While working for a private practice a few years ago, I became very involved I. Treating & diagnosing CAS with up to 50/75% of my caseload. I participated in Apraxia Awareness walks within my community/DC, provided inservice to fellow colleagues regarding DTTC, motor learning Theory, provided IPad inservice to parents. While currently working privately, in EI & I in Schools through telepractice, I have provided education & resources to teachers & collleagues about CAS & differential diagnosis, as well as advocating for evaluation of students who demonstrate signs/symptoms of suspected CAS.
Parent involvement is critical to success. Parents are involved from the initial contact, providing valuable assessment information & identification of meaningful, highly salient verbal targets, and information on child's interests & family communication goals. Parents are encouraged to participate in therapy, to incorporate verbal targets & AAC in the home & to identify opportunities for functional practice. & to share feedback between treatment sessions to maximize treatment efficacy. Treatment planning is ongoing & parents are a partner in this process.

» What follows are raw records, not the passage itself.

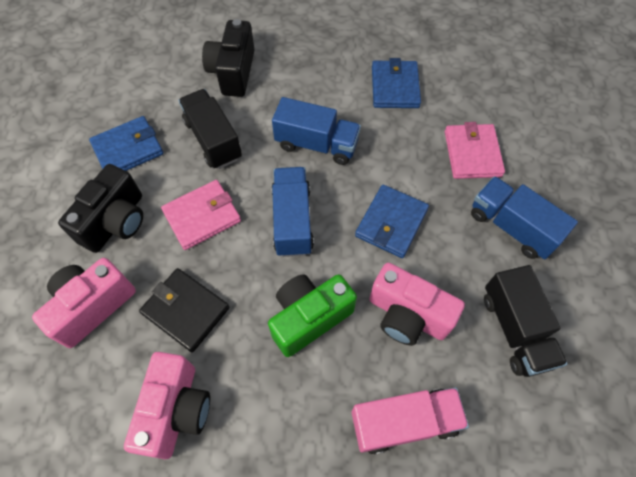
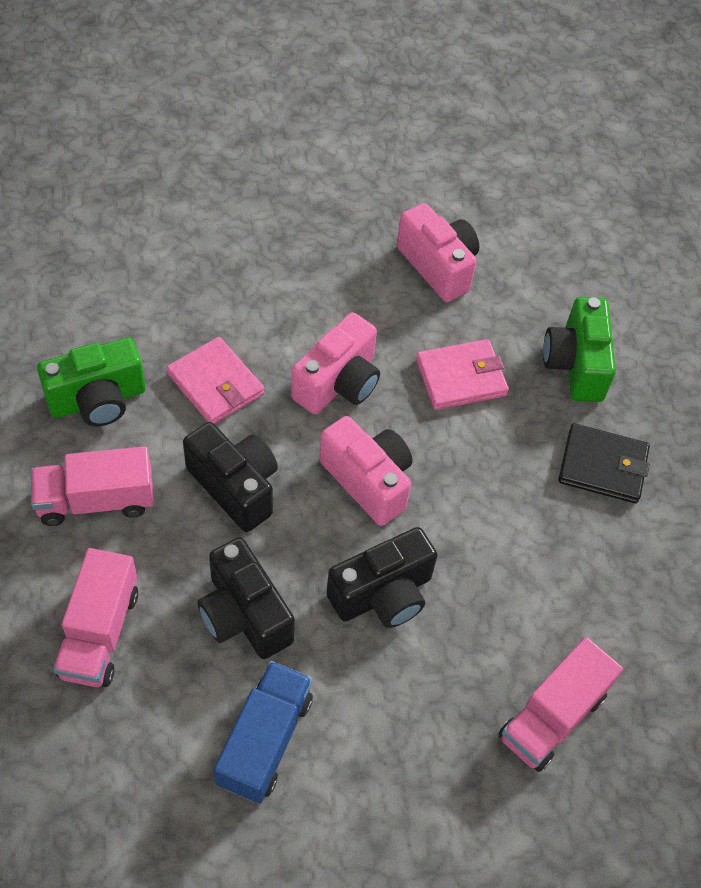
black camera: 2 -> 3
black truck: 2 -> 0
blue truck: 3 -> 1
blue wallet: 3 -> 0
green camera: 1 -> 2
pink truck: 1 -> 3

I have used lie tech such as gesture, and early sign teaching with young children to provide opportunities for child to name, request, protest to support language development, vocabulary, and social communication. I have used lie tech options such as picture boards & higher tech options such as Proloquo2go, including programming buttons & teaching parents, & LAMP program to expand a child's expressive Language & response to questions using phrase-sentence length responses.